Unions would likely see the situation as, “If they’re not going to follow what [we] see as the law, we won’t either,” said Monkhouse, an employment lawyer.
He said further fallout from the decision will depend on how far the provincial government is willing to go. “I mean, are they really going to be putting labour organizers in jail for going on a strike when they’ve been legislated back to work under the notwithstanding clause?”
He said once the government opens the “Pandora’s box” of using the notwithstanding clause during collective bargaining, it will be difficult for unions not to consider it part of every negotiation -— including seeking assurances in their collective agreements that it will not be invoked.
Province may have avoided large legal bill
Paul Champ, a constitutional and labour lawyer in Ottawa, said the Supreme Court of Canada made it clear in 2007 and 2015 that the right to collective bargain and to go on strike can only be infringed on in very serious circumstances — and that that hadn’t happened yet in this case.
“There hasn’t really been a fundamental breakdown in negotiations,” he said before it was clear the province would use the notwithstanding clause. “The province hasn’t tried to come up with some other way to arbitrate their disputes.”
Lecce said the government was willing to give annual raises of 2.5 per cent to workers making less than $43,000, and raises of 1.5 per cent for all others. CUPE wanted annual salary increases of 11.7 per cent.
When the government forces a contract on employees, it usually means significant payouts to workers later.
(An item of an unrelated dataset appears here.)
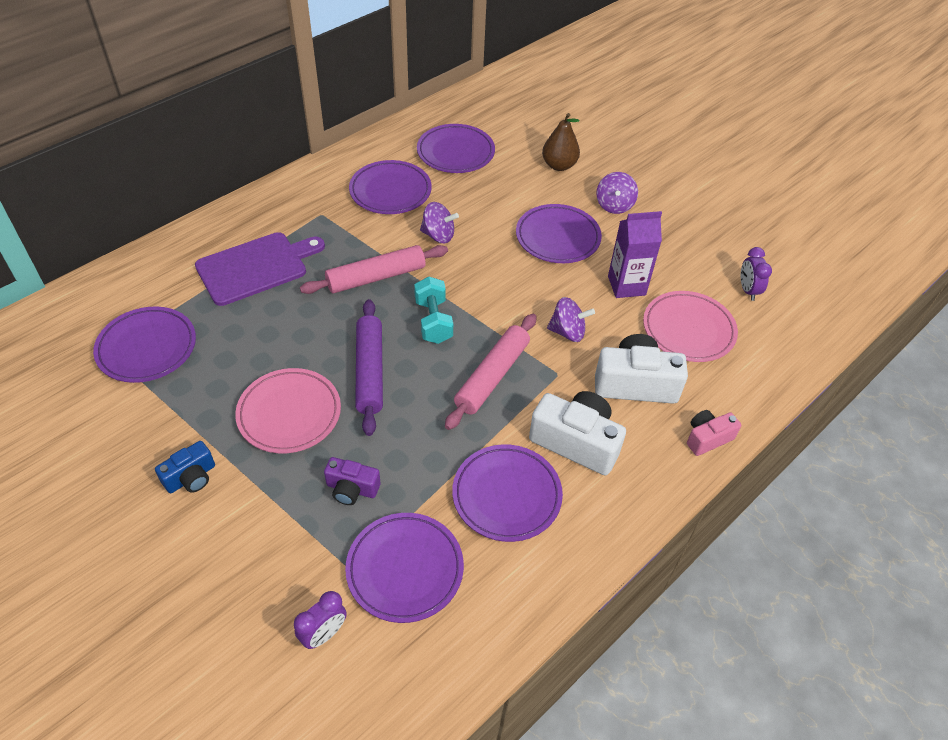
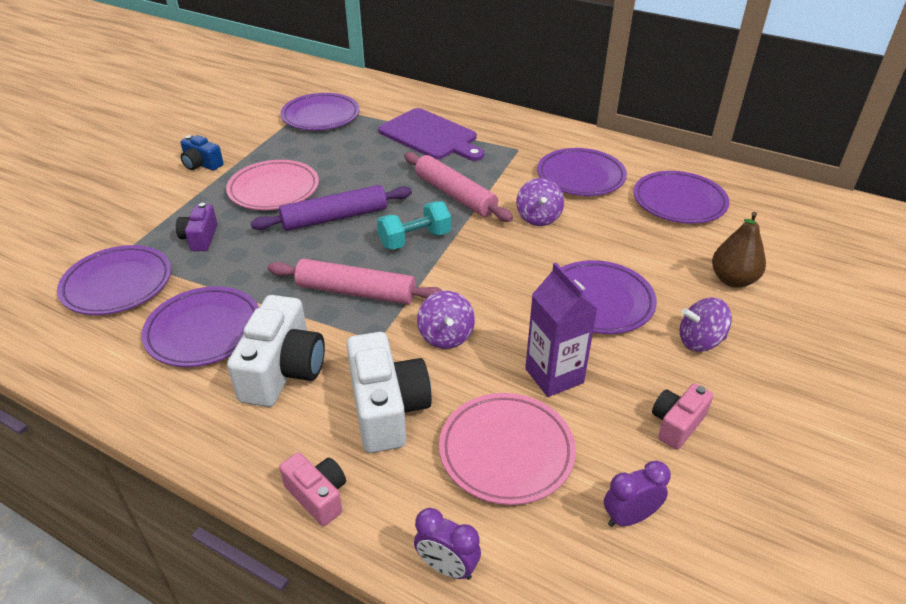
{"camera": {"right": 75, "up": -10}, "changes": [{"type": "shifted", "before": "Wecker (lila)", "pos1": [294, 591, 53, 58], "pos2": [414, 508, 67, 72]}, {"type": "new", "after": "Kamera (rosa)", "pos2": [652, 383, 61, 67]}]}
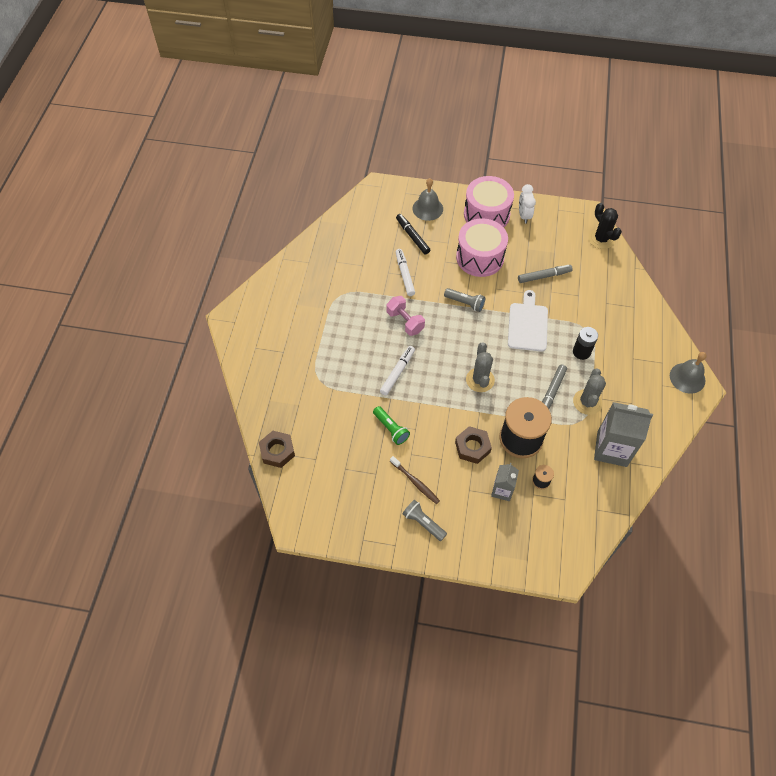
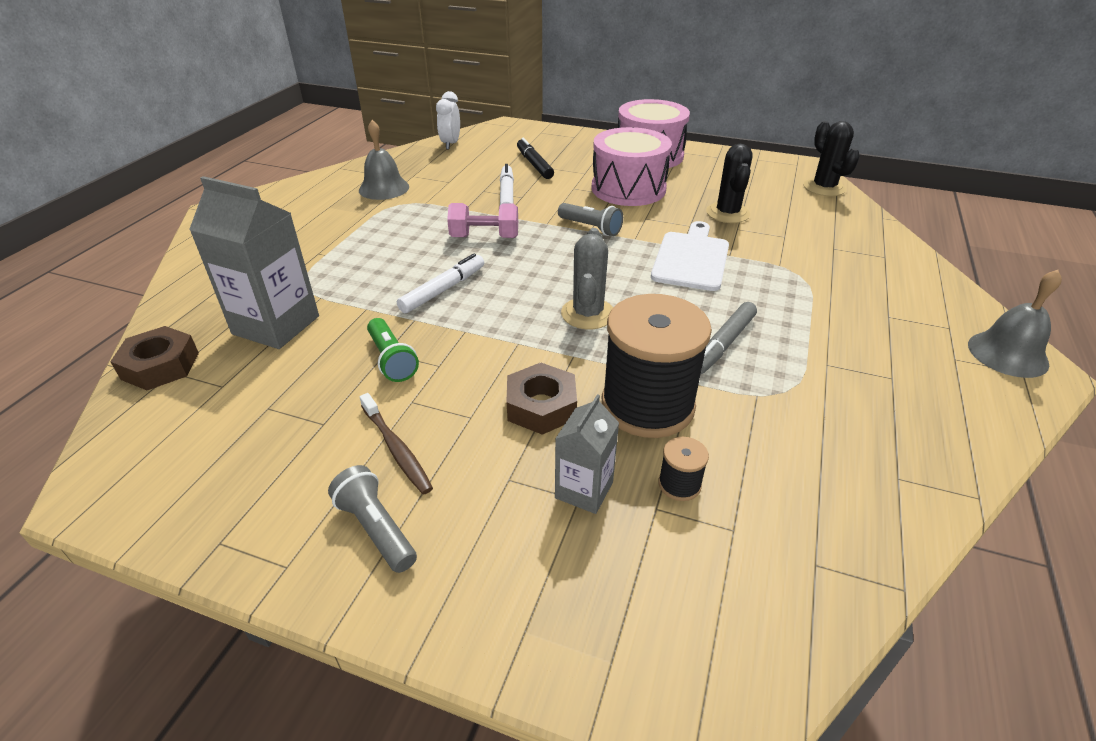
{"camera": {"right": 10, "up": -20}, "changes": [{"type": "shifted", "before": "Glocke (grau)", "pos1": [413, 178, 30, 43], "pos2": [359, 120, 50, 80]}, {"type": "shifted", "before": "Wecker (weiß)", "pos1": [519, 184, 17, 40], "pos2": [436, 91, 24, 58]}, {"type": "swapped", "before": "Filzstift (grau)", "after": "Kaktus (schwarz)", "pos1": [518, 265, 55, 18], "pos2": [706, 144, 47, 79]}, {"type": "rotated", "before": "Hantel (rosa)", "pos1": [386, 296, 39, 40], "pos2": [447, 203, 71, 35], "turn": -60}, {"type": "gone", "before": "Batterie (schwarz)", "pos1": [573, 327, 25, 33]}, {"type": "gone", "before": "Kaktus (grau)", "pos1": [573, 369, 33, 46]}, {"type": "shifted", "before": "Getränkekarton (grau)", "pos1": [594, 402, 59, 65], "pos2": [189, 176, 130, 173]}]}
Champ noted a case about a decade ago involving the B.C. Teachers’ Federation.
“The province was ordered to compensate teachers going back years, not only for the value of what their collective agreement could have been, but also other damage through the mitigation of their charter right,” he said.
Education unions also won a court challenge several years ago against an Ontario Liberal government that had to pay more than $100 million in remedies.
Monkhouse said this support-staff contract and its relatively small 55,000 workers have outsized importance even without the notwithstanding clause, because they intersect with inflation, school closures, and future negotiations with a larger numbers of workers.
“There’s a perverse incentive against the government showing all of their leeway right now, because they’re not necessarily looking at this fight, which involves a smaller amount of people than some of the fights that are going to be happening.”